(Icon of Empty Chair; Man Gone to Lobby)
February 24, 2009 6:21 PM   Subscribe

The San Francisco Chronicle to suffer deep cuts and possibly closure. Noting an acceleration of long-standing losses, Hearst is taking drastic steps with the Chronicle, without (in its announcement, at least) any of the brave promises of perseverance which often accompany such news. Sale or (failing that) closure will ensue if the cuts don't work fast enough. Fallen into bankruptcy in the past two months have been publishers of four major newspapers (LA Times, Chicago Tribune, Philadelphia Inquirer and Minneapolis Star-Tribune) -- but so far none of those papers appears in any risk of folding.
posted by MattD (44 comments total) 3 users marked this as a favorite
 
If it were at all a decent paper, I'd be really sad. As it is, I see this as journalistic Darwinism.
posted by padraigin at 6:23 PM on February 24, 2009


Ahhh, remember when folding papers referred to oragami swans? Miss those days.
posted by Toekneesan at 6:27 PM on February 24, 2009 [2 favorites]


Well, shit.
posted by brundlefly at 6:27 PM on February 24, 2009


I'm sure what's going to follow is a lot of railing on the Chronicle, but mark me down as someone who enjoys it. The bay area section I think is solid, and I've always liked the sports section. Yeah, I know it's not a stellar paper, but I have a lot of nostalgia about it - it was the paper I grew up with, the paper I learned about reading current events from, and I'll be sad if it folds.
posted by ORthey at 6:28 PM on February 24, 2009 [6 favorites]


...and I'll be sad if it folds.

It always has. It always has.
posted by gman at 6:30 PM on February 24, 2009 [6 favorites]


The Chron is such a sad excuse for a paper. Maybe if they did some real in-depth investigative pieces and just stopped publishing stuff that barely crosses the mark for a blog post people would read it. Plus the owners just don't care.

Valleywag's commentary seems as insightful as any: the paper is allegedly overstaffed, yet produces little interesting journalism plus the parent company is apathetic to it as a property. That's pretty much grounds for closing the doors.

Of course, I only read it Sundays - maybe they put all their in-depth, cutting-edge stuff in the Tuesday paper.

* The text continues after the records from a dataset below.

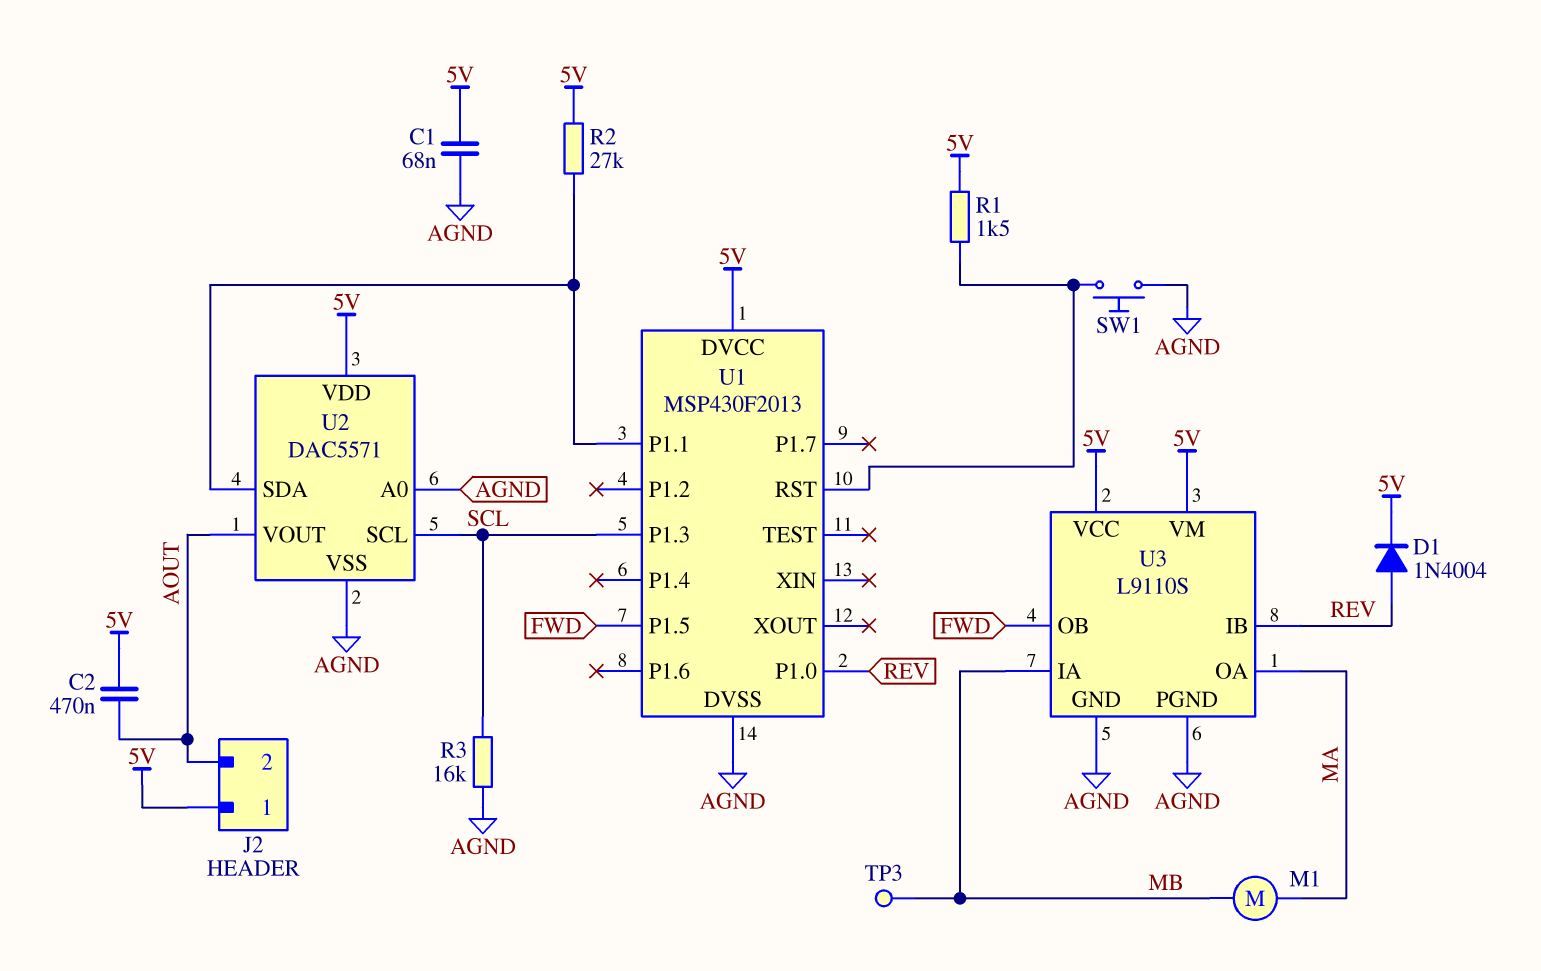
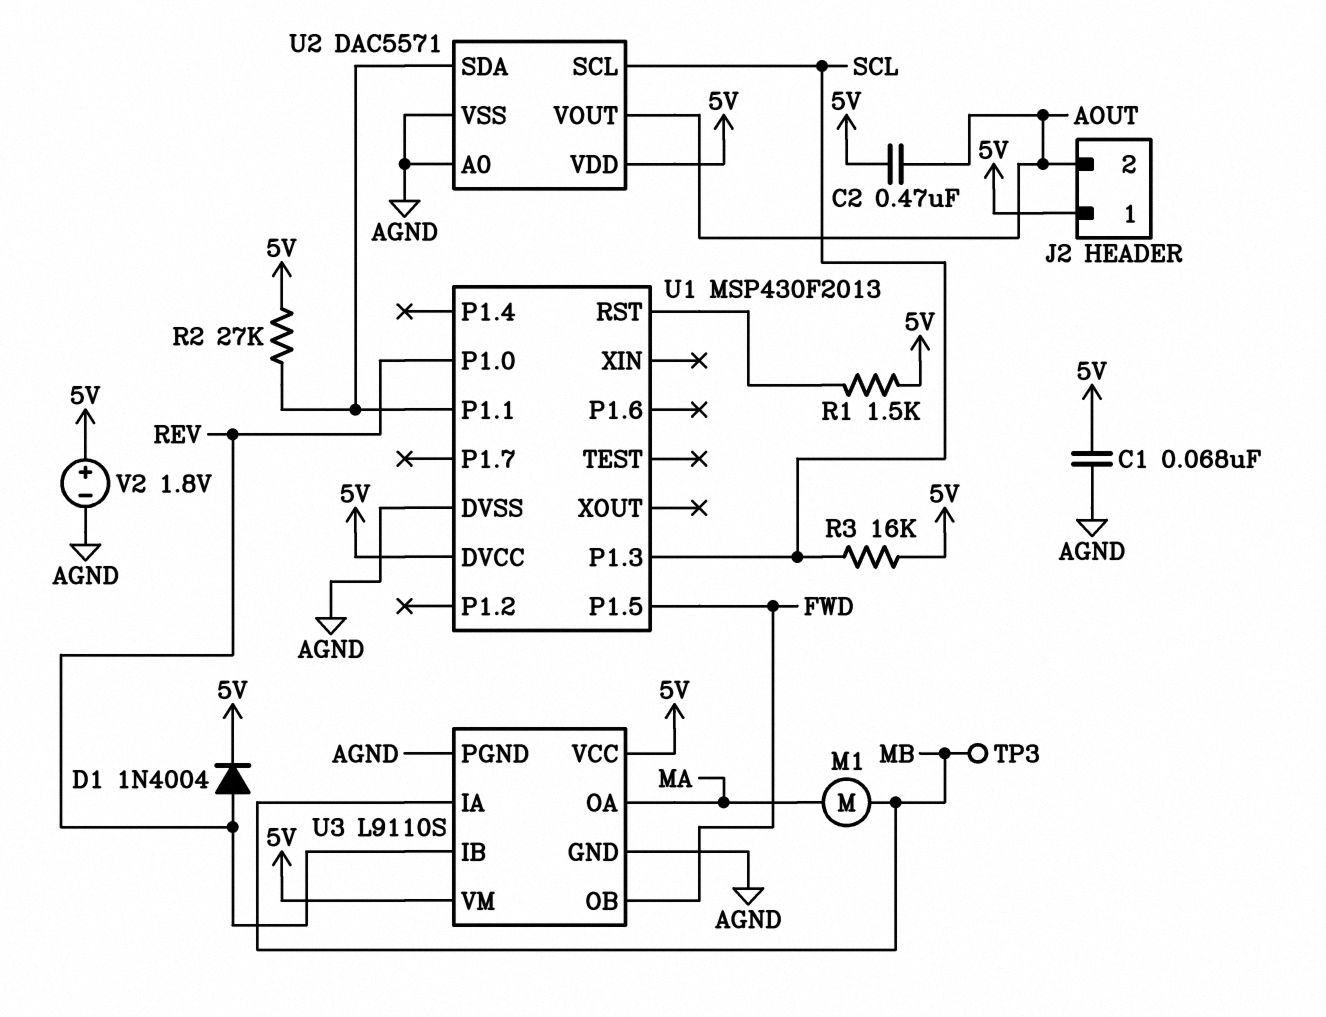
R3: 16k (AGND, SCL) -> 16k (5V, SCL)
SW1: button (AGND, U1/RST) -> none
V2: none -> 1.8V (plus 5V, minus AGND)

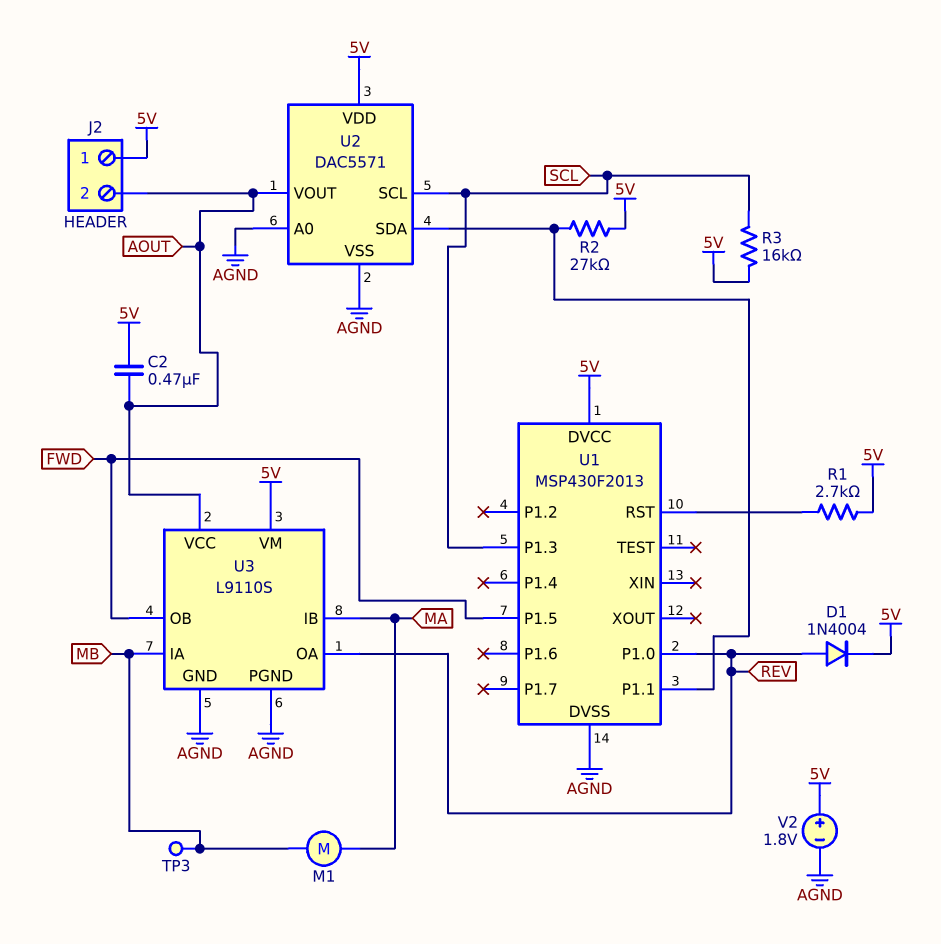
C1: 68nF (5V, AGND) -> none
R1: 1.5k (5V, U1/RST) -> 2.7k (5V, U1/RST)
U3 pin IB: REV -> MA
U3 pin OA: MA -> REV
U3 pin VCC: 5V -> AOUT

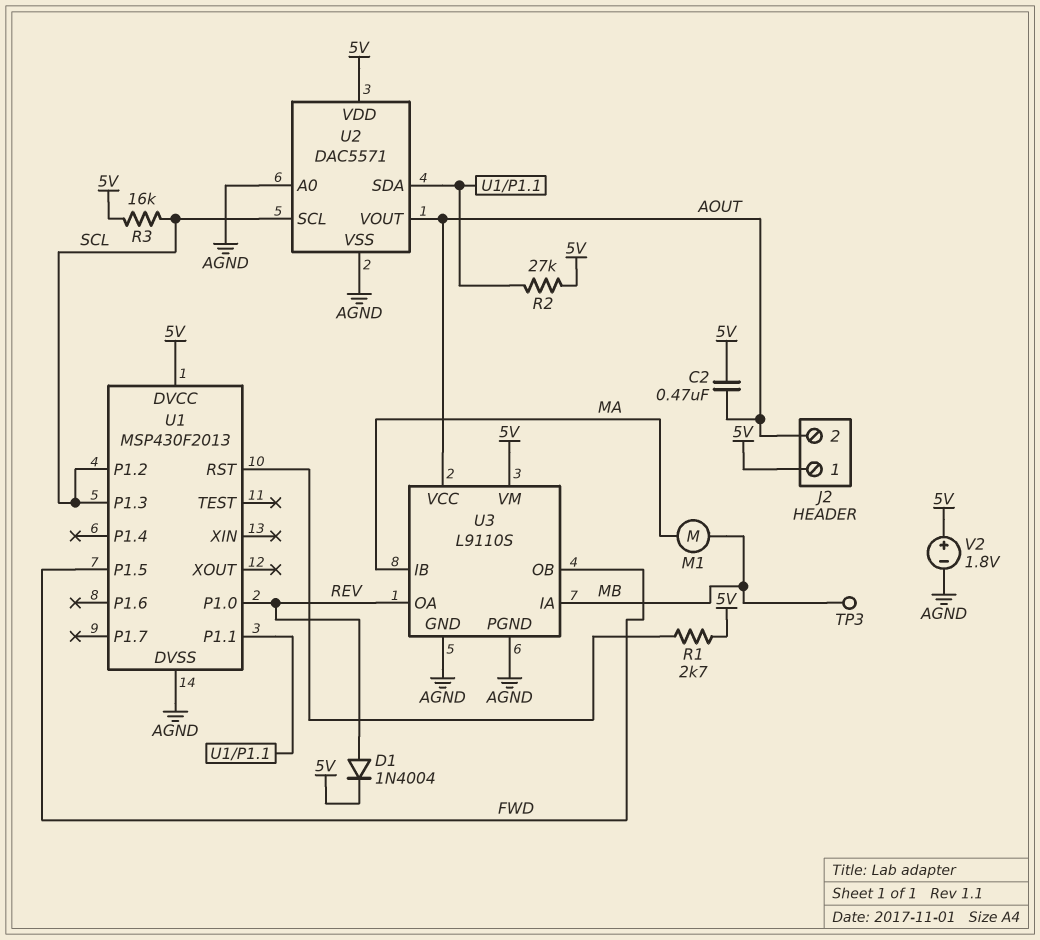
U1 pin P1.2: none -> SCL

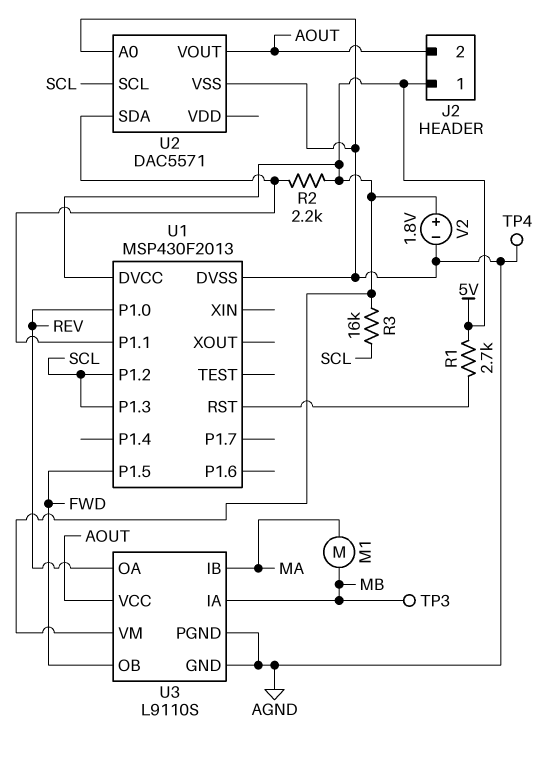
C2: 470nF (5V, AOUT) -> none
D1: diode 1N4004 (A REV, K 5V) -> none
R2: 27k (5V, U1/P1.1) -> 2.2k (5V, U1/P1.1)
TP4: none -> test point (AGND)
U2 pin VDD: 5V -> none

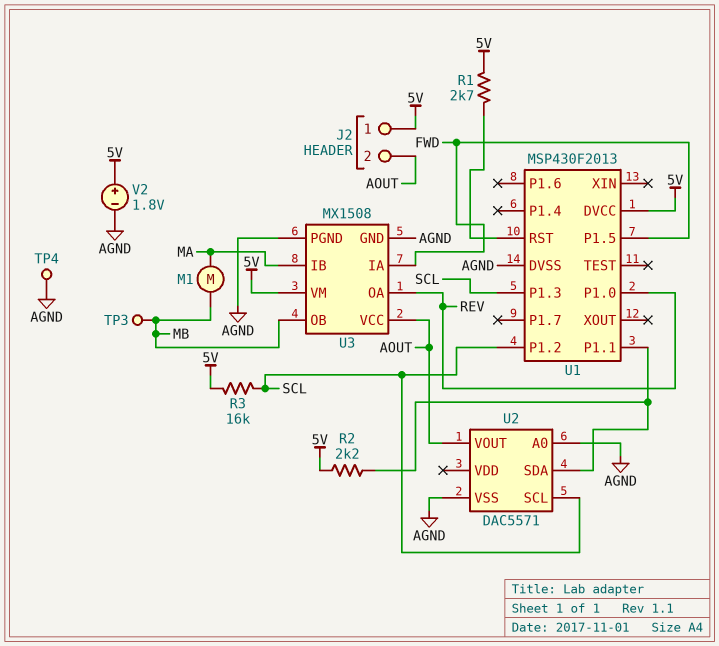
U3: L9110S -> MX1508
U3 pin IA: MB -> FWD
U3 pin OB: FWD -> MB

The memo from publisher Frank vega basically saying the paper is up for sale. SFist seems to see it as a union-busting tactic. A smaller staff will not make the paper suck any less IMO.

Disturbingly, this will further San Jose's move to be the true center of the Bay Area. I know, ridiculous, but at least the Mercury has Fry's ads to keep it afloat.
posted by GuyZero at 6:30 PM on February 24, 2009


Same here: nostalgia. Yoda full-page on the front of the pink section while standing in a 3-block-long line to see Empire on opening weekend. Do we blame Hearst for failing to keep it alive?
posted by damehex at 6:32 PM on February 24, 2009


First of all, fuck Hearst. If there's a media machine which needs to die and be written into history, it's that one. Its founder played a large role in getting us into the Spanish American War through his papers, much like Murdoch today. As luck would have it, William Randolph lost control of the paper in the last depression. Made a great film, but, honestly, we'd be better off without that legacy.

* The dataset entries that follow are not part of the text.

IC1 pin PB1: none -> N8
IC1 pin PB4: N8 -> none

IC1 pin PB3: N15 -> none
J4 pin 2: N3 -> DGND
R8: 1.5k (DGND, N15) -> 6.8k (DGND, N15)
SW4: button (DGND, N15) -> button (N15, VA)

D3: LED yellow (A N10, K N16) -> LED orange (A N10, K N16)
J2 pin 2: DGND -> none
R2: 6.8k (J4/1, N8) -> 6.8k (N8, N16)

But, frankly, having lived in the Bay Area, I'd miss the Examiner less.
posted by krinklyfig at 6:32 PM on February 24, 2009


Well, after living for a year in S.F., I became addicted to Jon Carroll's columns and have been reading them every day for twenty years. Although I have heard recently that columnists write two or three columns a week, he does it every day, with several vacations a year. If they let him go, I will tremble with anger, as I did today when I heard that our school librarian, a year away from retirement, was being cut back to half-days.
posted by kozad at 6:34 PM on February 24, 2009 [1 favorite]


This reminds me, I've been looking for an article that Im pretty sure I didn't imagine from the Chronicle long ago that featured rejected "little man in the chair" rating drawings, including one where he hung himself. If anyone can find that I'd be thrilled.
posted by ORthey at 6:34 PM on February 24, 2009


The Chron's quality suitably pilloried, what happens to local news? Is it good for SF to be a 1-paper town—and for that paper to be the Examiner (*shudder*)?

Even mediocre papers serve a purpose. So the Chron dies; then what?
posted by wemayfreeze at 6:49 PM on February 24, 2009


Yeah, it may be sub-par, but what are we left with?
posted by brundlefly at 6:55 PM on February 24, 2009


Is it good for SF to be a 1-paper town—and for that paper to be the Examiner (*shudder*)?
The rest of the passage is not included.